Was ‘How Bizarre’ an unstoppable hit or just very carefully worked throughout the world?

“It was an unstoppable hit I think, but the Australians worked very, very hard on it. Paul, Adam and Mark decided they were going to make it a hit come hell or high water. Once it went to No.1 in Australia for six weeks … once you have that you have international interest. You could be No.1 for six months in New Zealand and nobody outside Papatoetoe pays any attention to you.”

What was the hardest territory to break?

“It went out in Britain and radio started doing nothing at all and they thought, ‘It’s not going to work here’. Then Virgin Radio’s Chris Evans – one of the big DJs – started playing it and there was one girl at Polydor in the UK who loved the record as well. [Evans] started playing it and his station picked up on it. So one DJ picked up on it and one person in the record company believed in it. From then on it started going ballistic in Britain.”

The theory in the UK is that a single comes “in high and out” but ‘How Bizarre’ had a steady climb up the chart. After flying back to New Zealand after a Top of the Pops appearance, the single moved up the chart again and Fuemana and Grigg had to get straight back on a plane to London.

“Pauly appeared on Top of the Pops three times. The second time was a replay of the first time. We were in London five weeks, flying back to Australia to do Hey Hey It’s Saturday. In the UK ‘How Bizarre’ kept on going up and up and up every week. It got to four eventually.”

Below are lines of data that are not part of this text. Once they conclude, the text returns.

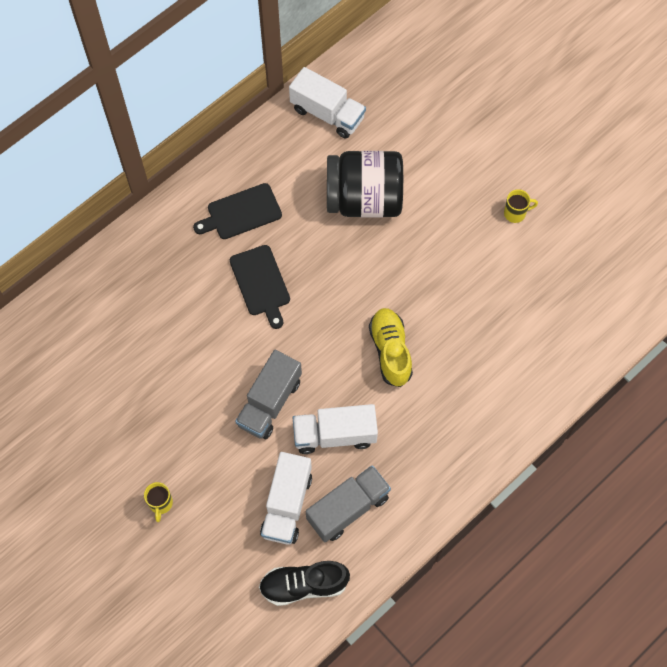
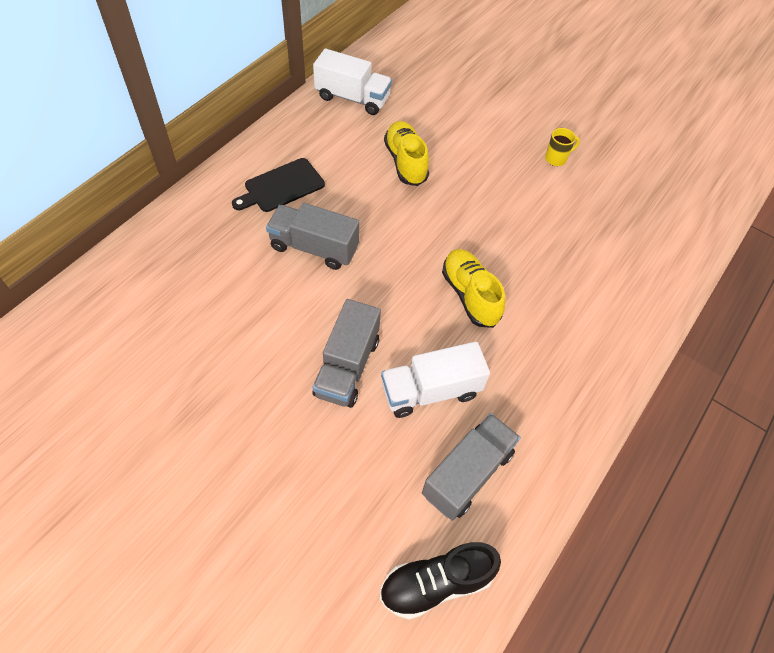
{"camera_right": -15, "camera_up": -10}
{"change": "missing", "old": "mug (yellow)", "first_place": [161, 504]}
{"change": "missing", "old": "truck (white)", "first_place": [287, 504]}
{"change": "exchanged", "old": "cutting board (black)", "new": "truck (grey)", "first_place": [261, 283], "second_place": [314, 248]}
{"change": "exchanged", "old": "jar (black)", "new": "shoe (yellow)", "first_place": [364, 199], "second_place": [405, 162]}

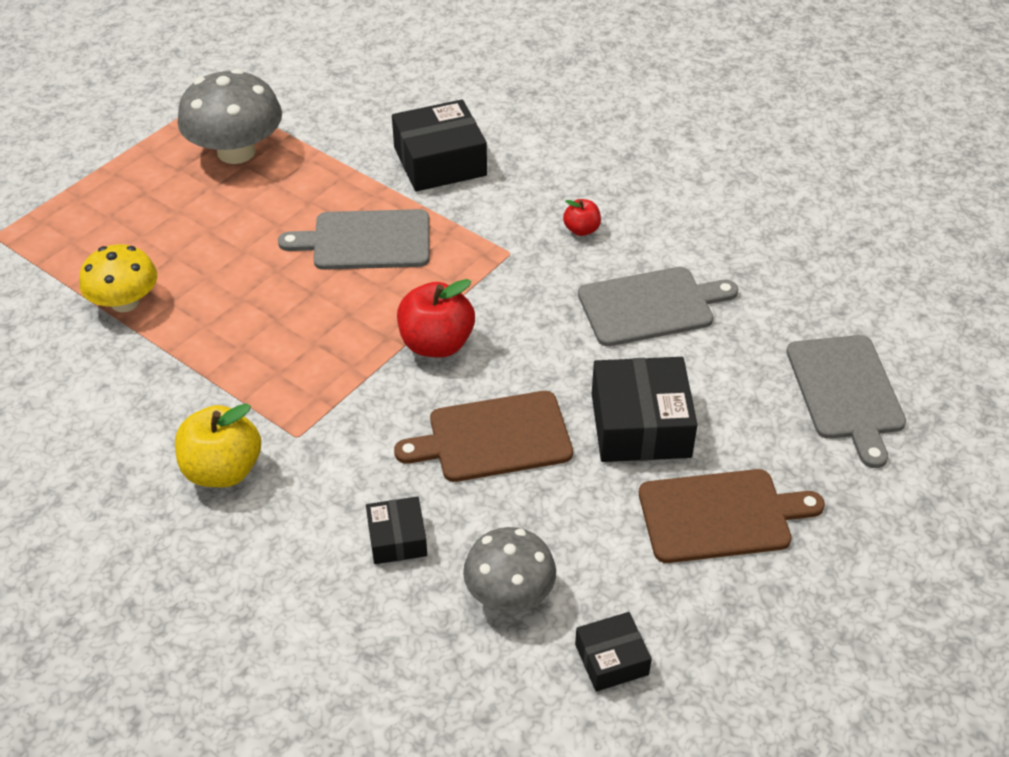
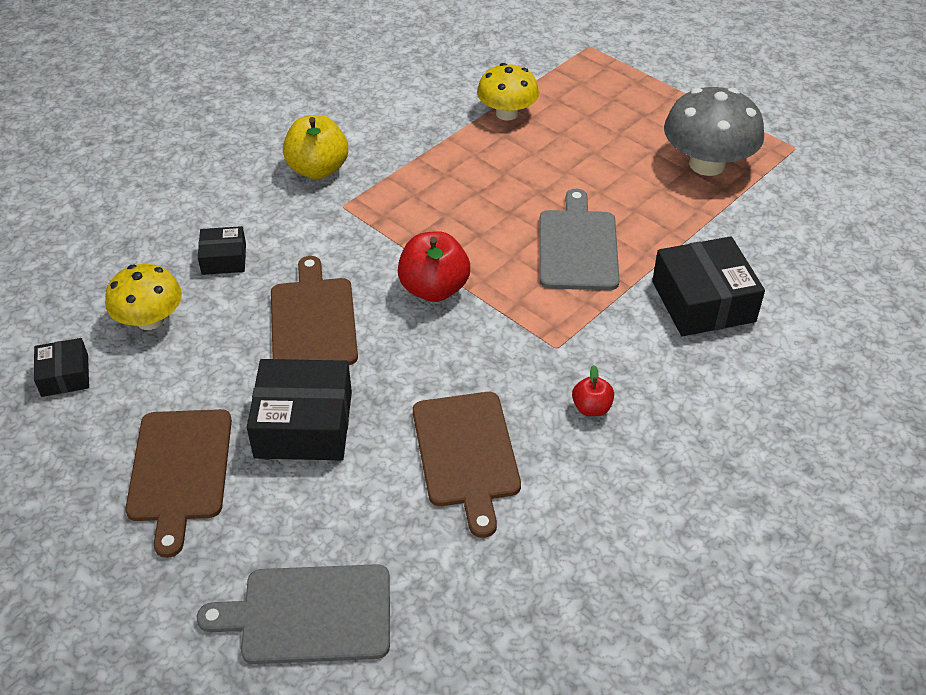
{"camera_right": 95, "camera_up": 0}
{"change": "colour", "old": "mushroom (grey)", "new": "mushroom (yellow)", "first_place": [509, 593], "second_place": [150, 320]}
{"change": "colour", "old": "cutting board (grey)", "new": "cutting board (brown)", "first_place": [651, 306], "second_place": [467, 454]}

How did it break in the US?

“A similar pattern happened in America. Initially not a lot happened, then a station in Buffalo picked it up, they’d been playing it and all of a sudden their phones started going. The Americans by this stage had said it wasn’t going to happen. The station in Buffalo was affiliated with Z100 in New York, one of the biggest stations in the world, and Z100 picked up on it and it started going crazy in New York. It went to radio in the US in February 1997 and the album was released a month later. In October 1997 we got our million airplays award and it’s over two million airplays to date. It went to No.1 on the airplay chart for three weeks, but the single was never physically released in America.”

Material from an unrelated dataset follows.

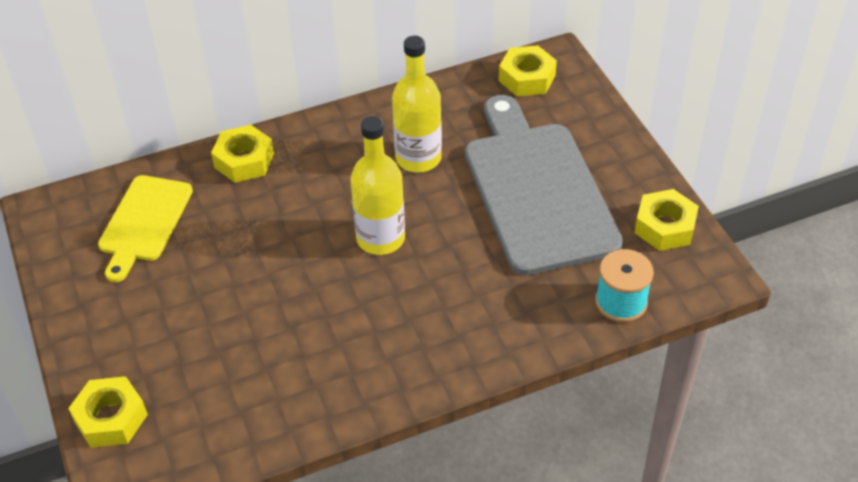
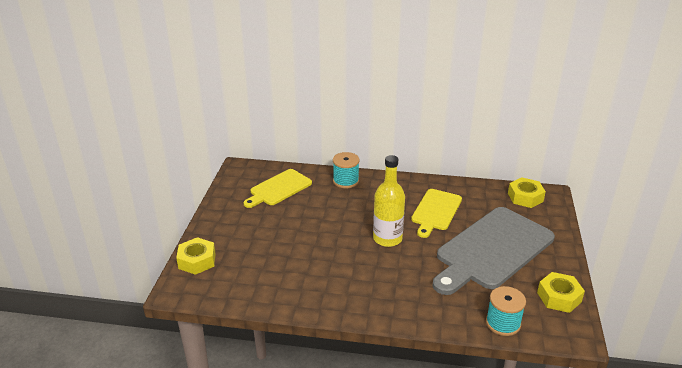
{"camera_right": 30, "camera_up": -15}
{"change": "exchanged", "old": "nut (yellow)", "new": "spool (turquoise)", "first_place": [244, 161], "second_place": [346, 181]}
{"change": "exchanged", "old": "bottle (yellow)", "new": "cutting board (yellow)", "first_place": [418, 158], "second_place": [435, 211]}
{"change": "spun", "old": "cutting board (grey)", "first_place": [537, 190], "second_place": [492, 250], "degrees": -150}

Can we have some stories of Pauly’s PR coups in America?

“He punched a [record company] guy in San Francisco. He asked Pauly if he’d do a version of ‘How Bizarre’ for a radio station and change the lyrics a bit, and Pauly – tired at the end of a tour said, ‘Nah, I’m not doing it’. The guy called Pauly an asshole so Pauly punched him. Unfortunately, about the same time, the record company was about to do a big dump of albums into record shops which would have given a real big boost. That didn’t happen and even though at the time we were guaranteed there was no effect from that, you can see now, that was when the album stopped in America. You can’t go punching people from the record company. If artists want to be successful recording artists in terms of sales, they can’t piss the record company off because they can kill you dead.”

When did you cease to manage Pauly?

“I never managed Pauly, I was his record label and I was his acting manager. After the record was a hit in Europe, we spoke to Grant Thomas [Crowded House, Dave Dobbyn] and suggested he come on board about December 1996.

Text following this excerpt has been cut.